低く、よく通る声に自然と背筋が伸びる。ミュゼルは淑女の礼でそつなく応えた。
王太子サジェスは、謁見後は兄を伴って所用があるからと別件に向かっていたはずだ。アイリスとの会見が済めば先に邸に戻るように、とも言われている。
そんな長身の二人――国王とよく似た面差しと、自分と似た系統だがすらっとした顔の貴公子――の出現に、にわかに心配になった。緊急事態への予感がちりりと胸を焦がす。
「どうなさいましたか? もしや、東公家の報告内容や処置に不備が」
「いや、それはない。ちょっと付き合ってくれないだろうか。ルピナス、お前もだ」
「は」
胡乱なまなざしの未来の義弟を無視し、踵を返したサジェスは、上向けた掌の人差し指だけをくいくい、と動かす。
“付いて来い”との意図に大人しく従うと、ルピナスはサジェスに並び、何ごとか囁かれていた。
その背を追いながら、同じくあとに続くレナードにこっそり問う。
「なあに。どういうこと? そういえばお兄様、どちらに行ってらしたの」
「――検分に」
「え?」
まるで春のエスティアで過ごした夜会のように複雑な表情で鼻を覆い、レナードはぼそぼそと呟いた。

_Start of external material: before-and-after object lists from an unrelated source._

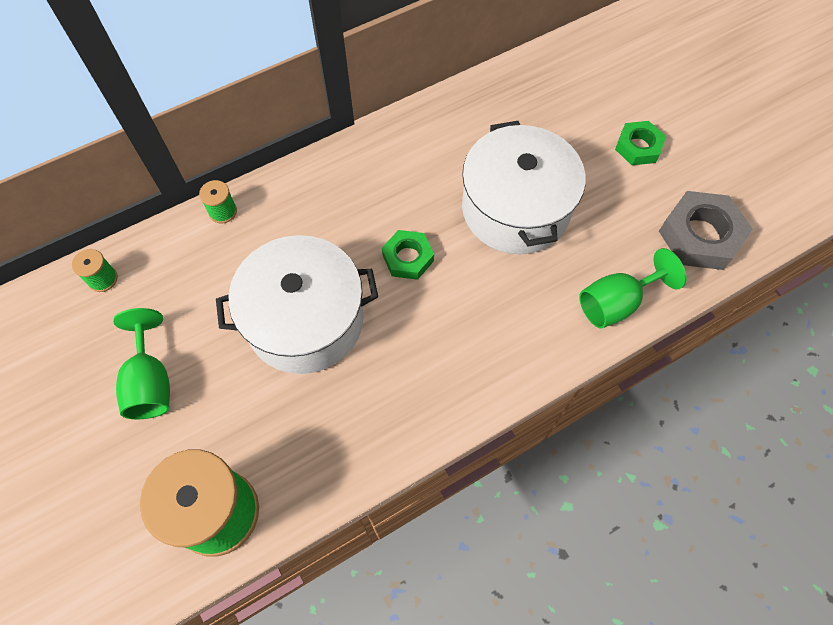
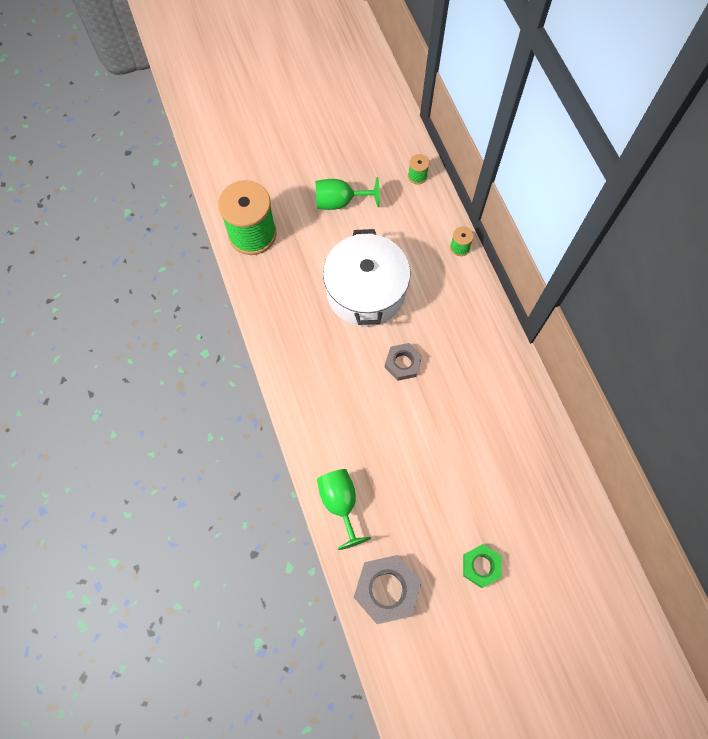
camera: 100 degrees right, 5 degrees up
(408, 258) = (402, 363): green nut -> grey nut
(515, 209) = (433, 449): white pot -> none

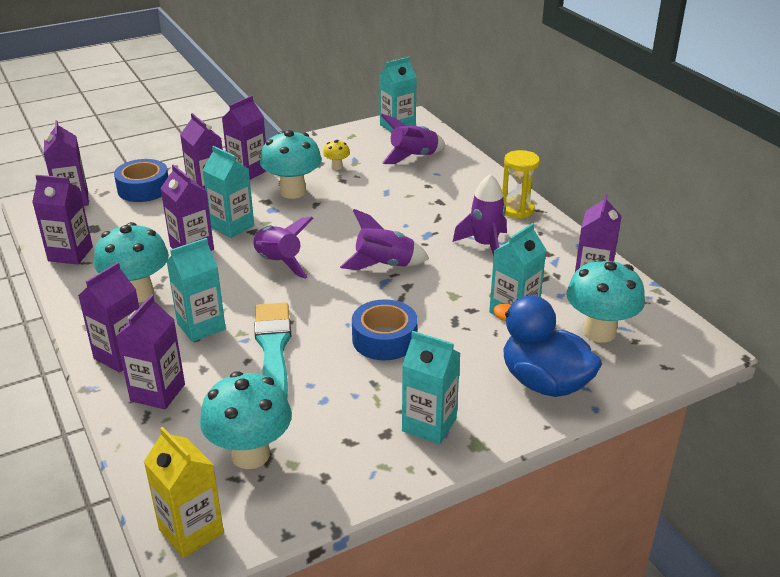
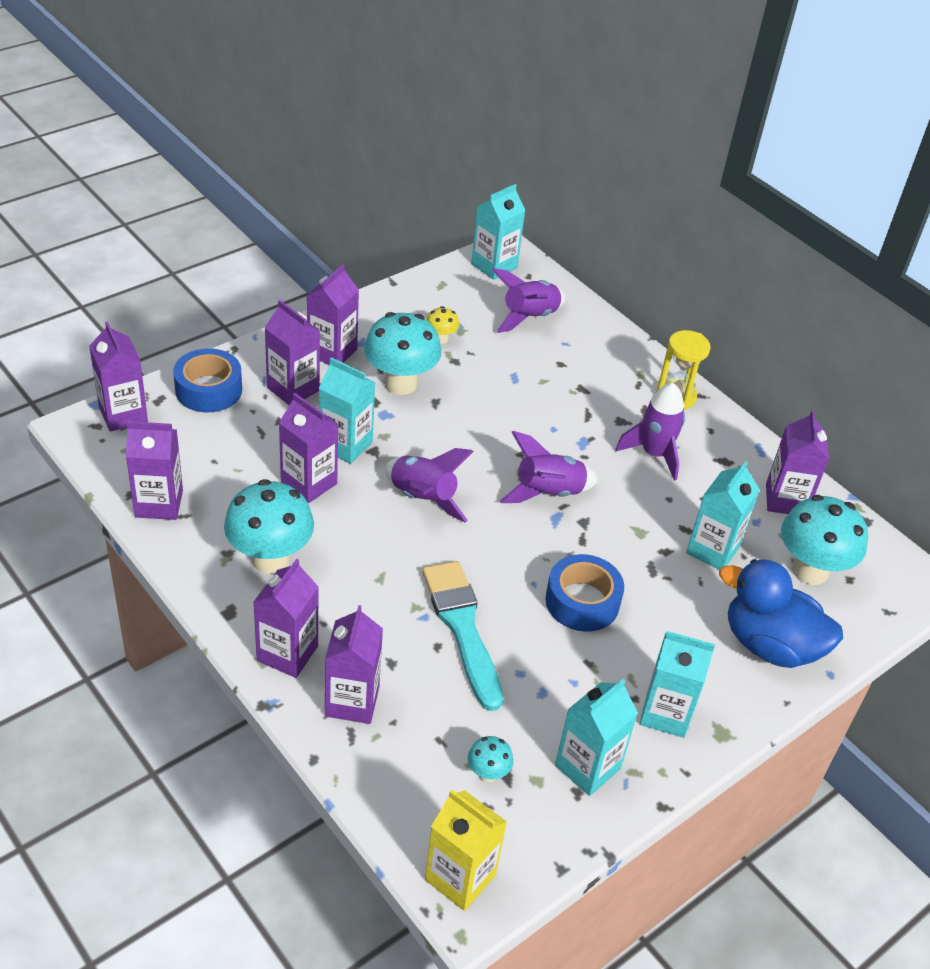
camera: 15 degrees left, 10 degrees up
(201, 326) = (366, 602): turquoise carton -> turquoise carton (587, 767)
(250, 455) = (488, 773): turquoise mushroom -> turquoise mushroom, size x0.46

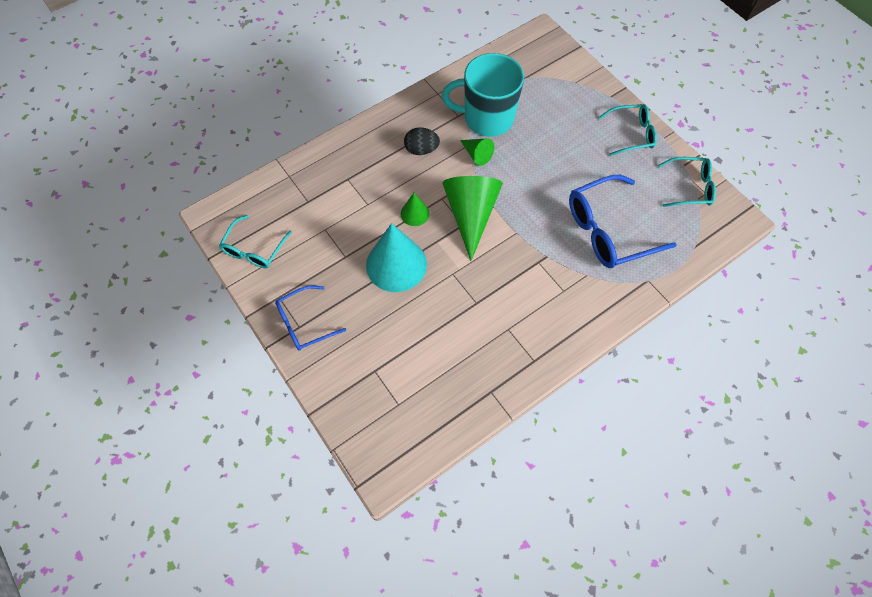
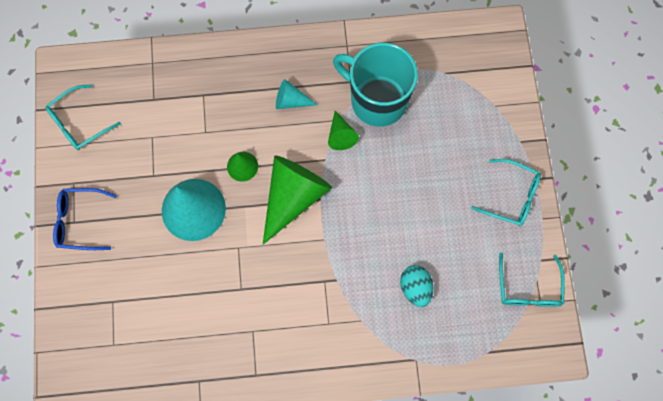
camera: 30 degrees right, 10 degrees up
(421, 150) = (291, 101): black egg -> turquoise cone
(609, 230) = (415, 287): blue glasses -> turquoise egg
(689, 187) = (528, 287): turquoise glasses -> turquoise glasses turned 60 degrees clockwise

「僕の能力だよ。倒れた女官殿を見舞ってきた。あの夜に嗅いだ激臭と、まったく同じだった。時間が経っても呪いは消えてない。で、偶然なんだけど……ぜんぜん違う場所で、それと似た匂いがして」
「!? どこで? それってまさか」
「王族付き侍従詰め所。一人、様子がおかしい奴がいたんだ。残り香はそいつから」
「侍従」
呟き、ミュゼルはきょとんとした。
侍従は王族の生活に直接関わり、公式行事や日々の予定調整など多岐にわたる仕事をこなす要職。
ふつうは男性が勤めるため、化粧だの、美容薬だのを嗜むことは無いはずだが――?
足早に進む。
ドレスの裾が絡まぬよう、わずかに両手でもたげながらの随行。向かう先が、どうやら王族への面会を取りつけた要人らが待機する棟と気づき、ハッとした。
「お化粧じゃないってことは……『物忘れの香』!?」
「そういうこと」
今日、王族と面会予定があったのは自分たちだけのはず。そのため、辺りは閑散としてひと気が少ない。
見覚えのある控室の手前で、前を行く主従がぴたりと足を止める。
サジェスは(こっち)と、唇の形だけで告げ、一行をその隣室へと招き入れた。
――パタン。
殿のレナードが扉を閉めた。
カーテンが閉まって薄暗い小部屋を、紅髪の王太子はもの慣れた様子で歩く。中央壁際で立ち止まった彼に、ミュゼルとルピナスは名指しで呼ばれた。
(?)
手ぶりから察するに“見ろ”ということらしい。
それは楕円の鏡だった。
火の入っていない暖炉の横に掛かっており、大人一人が覗き込めば映った顔でいっぱいになる。
ちょっと気恥ずかしかったが、ルピナスと並んでそろりと視線を移すと、大いに驚いた。映るべき自分がいない。ルピナスも。そこに居たのは。
「!? うそっ、あのひと!」
うっかりと声に出してしまい、ミュゼルは慌ててみずからの口を塞いだ。ルピナスも驚愕の表情でサジェスを振り仰ぐ。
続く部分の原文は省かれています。